Department Implementation of the Child Support Recovery Act of 1992

The Child Support Recovery Act of 1992 (CSRA) makes willful failure to pay a past due support obligation for a child residing in another state a federal offense. We reviewed the Department's implementation of the CSRA and the actions it has taken to comply with the President's July 21, 1996, directive to the Attorney General to strengthen child support enforcement efforts.

The inspection team reviewed CSRA data for 619 case referrals that the Department received between 1993 and mid-1995. As of July 31, 1995, the U.S. Attorneys' Offices (USAOs) had closed 173 of the 619 case referrals, with guilty pleas or convictions in 22 of 23 cases prosecuted. As of that same date, 446 remained open and had been in a prosecutorial or investigative status for an average of 6 months.

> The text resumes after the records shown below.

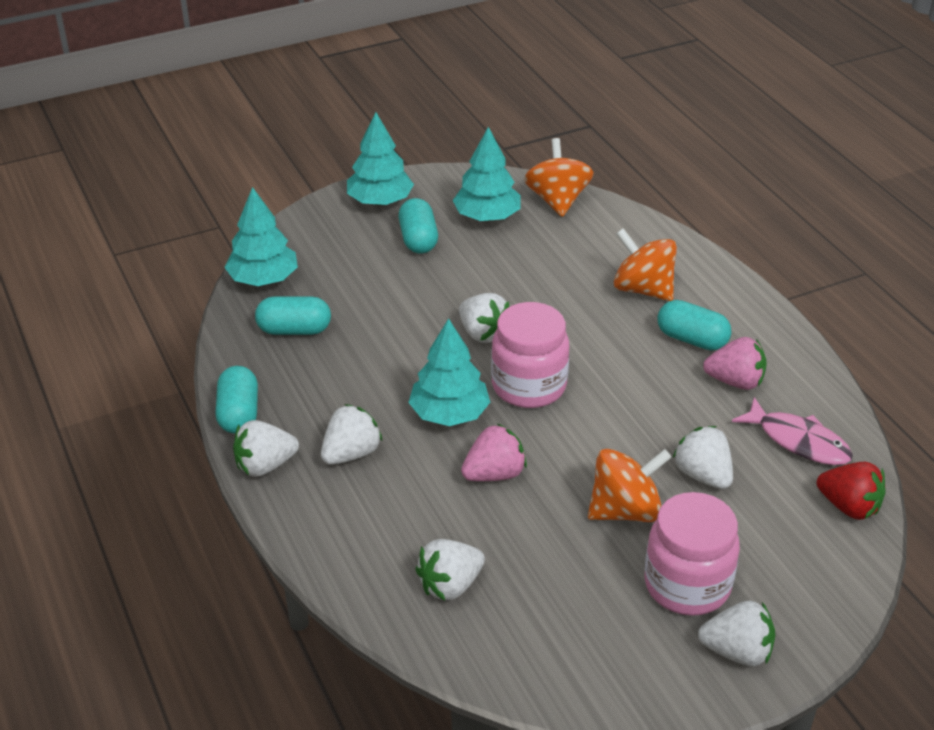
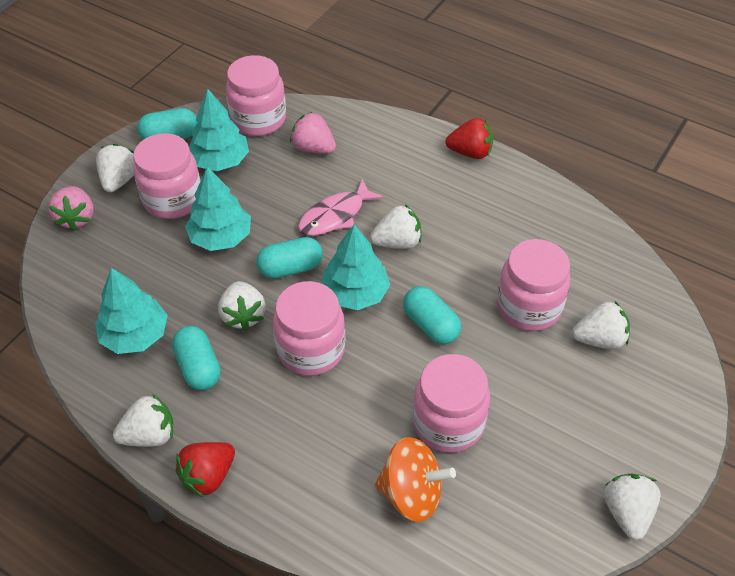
orange spinning top: 3 -> 1
pink jar: 2 -> 5
red strawberry: 1 -> 2

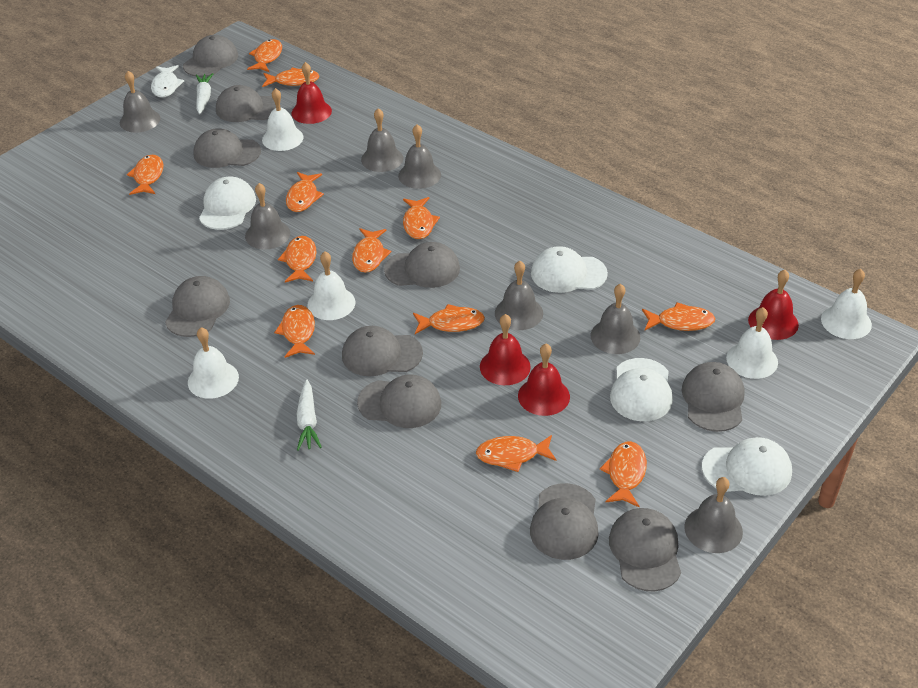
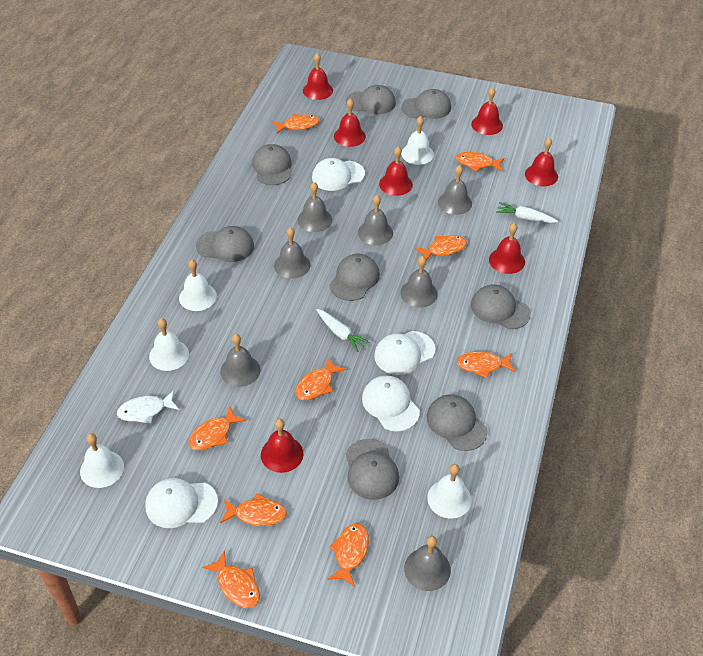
grey cap: 10 -> 8
orange fish: 12 -> 9
red bell: 4 -> 7

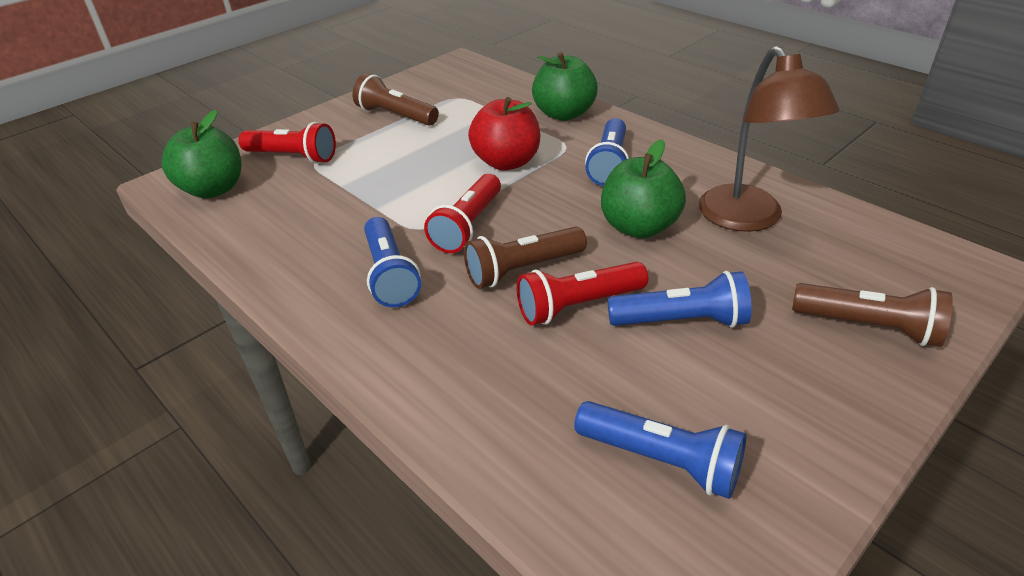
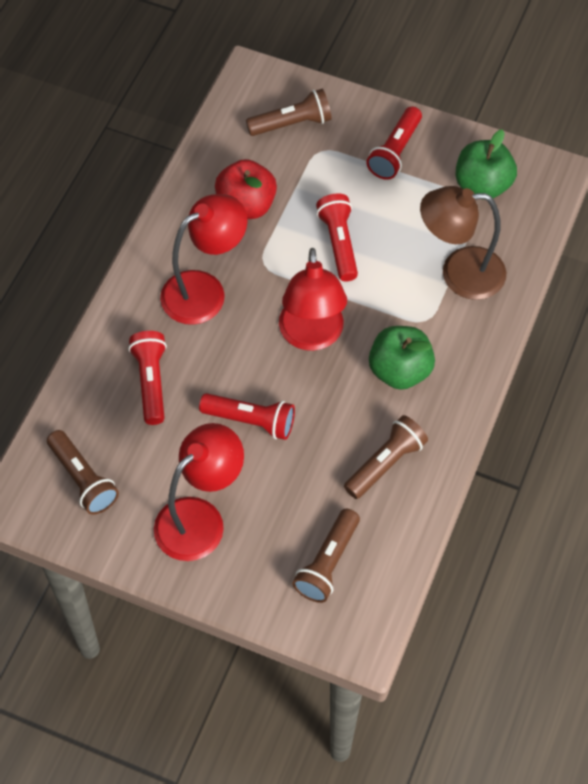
blue flashlight: 4 -> 0
brown flashlight: 3 -> 4
green apple: 3 -> 2
red flashlight: 3 -> 4
red lamp: 0 -> 3

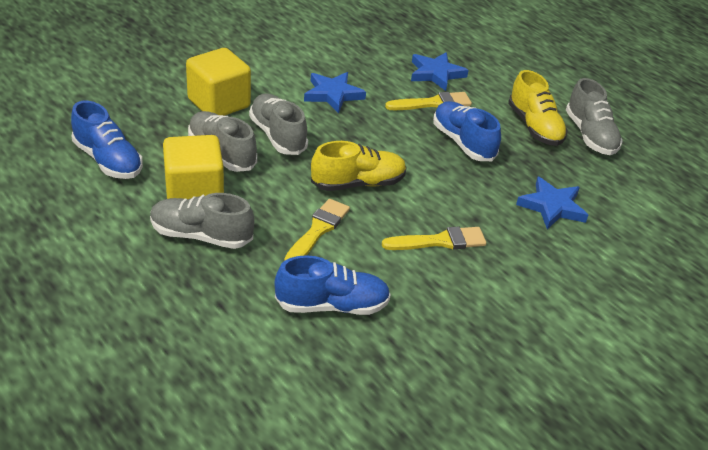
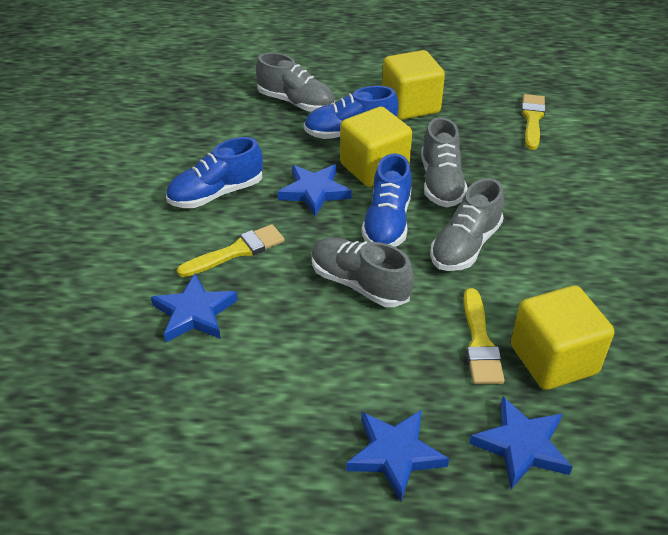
blue star: 3 -> 4
yellow cube: 2 -> 3
yellow shoe: 2 -> 0

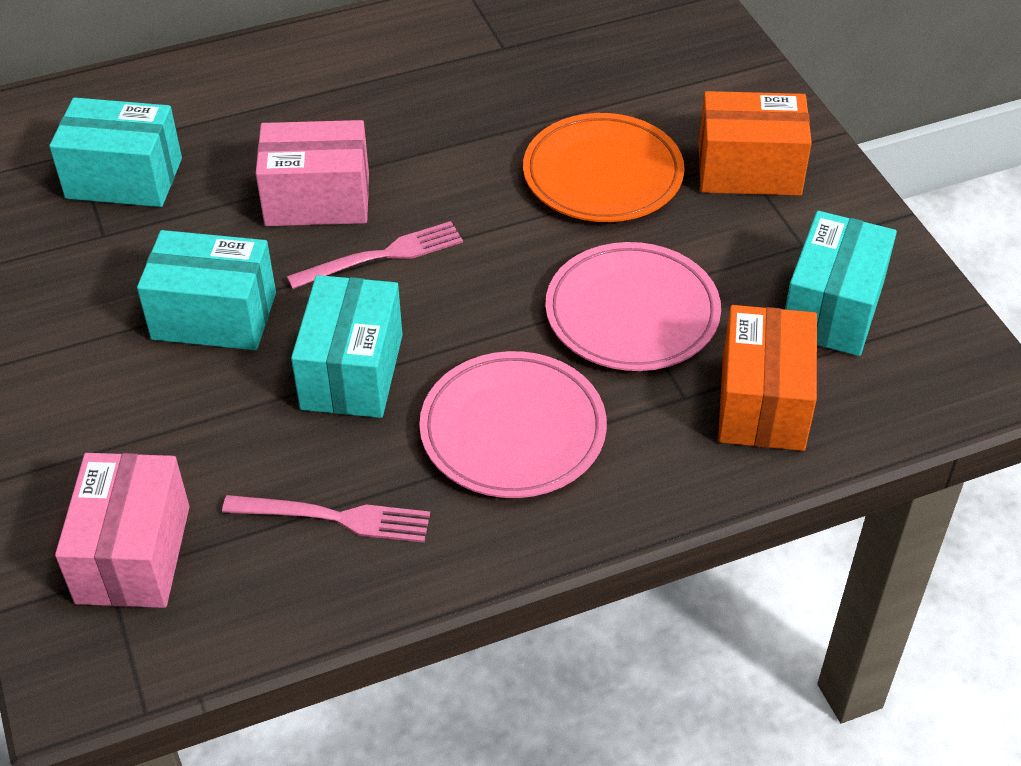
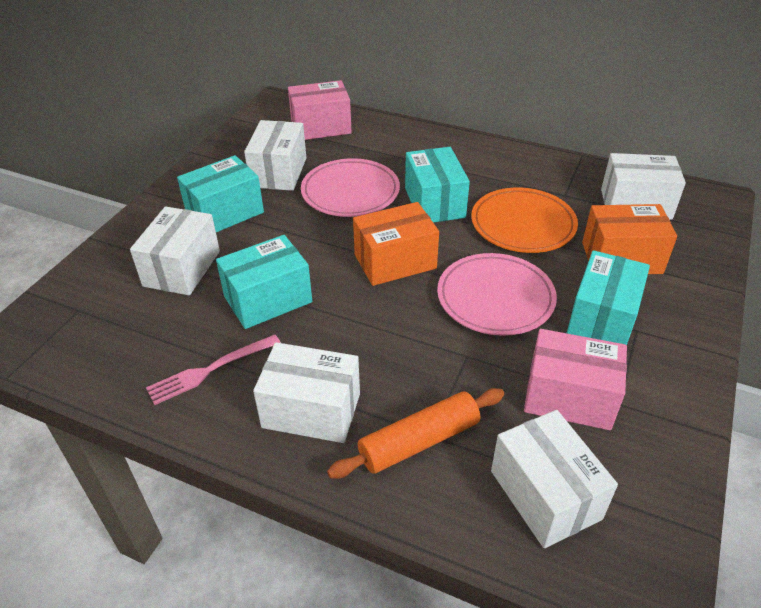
orange rolling pin: 0 -> 1
pink fork: 2 -> 1
white box: 0 -> 5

As of October 31, 1996, our inspection found that:

3 USAOs had not received or accepted any CSRA case referrals,

17 USAOs had been unable to prosecute any cases based on the quality of the referrals received,

prosecutorial and investigative support assigned to the CSRA cases varied among the USAOs that had accepted referrals, and

several Department procedures impeded prompt and effective CSRA enforcement and case monitoring, including

-- acceptance of incomplete CSRA referral packages,

-- inconsistent case status reporting to state child support enforcement agencies, and

--compilation of incomplete CSRA case data.

The newly appointed Special Counsel to the Deputy Attorney General, who is responsible for overseeing the Department's CSRA enforcement, agreed with our conclusions and developed Department strategies to accelerate CSRA enforcement efforts. To comply with the President's CSRA directive, the Department:

formed a task force to enhance criminal prosecution of child support debtors,

reviewed the sentences given those convicted under the CSRA,

drafted legislation to amend the CSRA to establish the willful failure to pay a past due child support obligation as a felony offense rather than a misdemeanor, and

coordinated with the Department of Health and Human Services to develop a pilot program using the internet to identify CSRA fugitives.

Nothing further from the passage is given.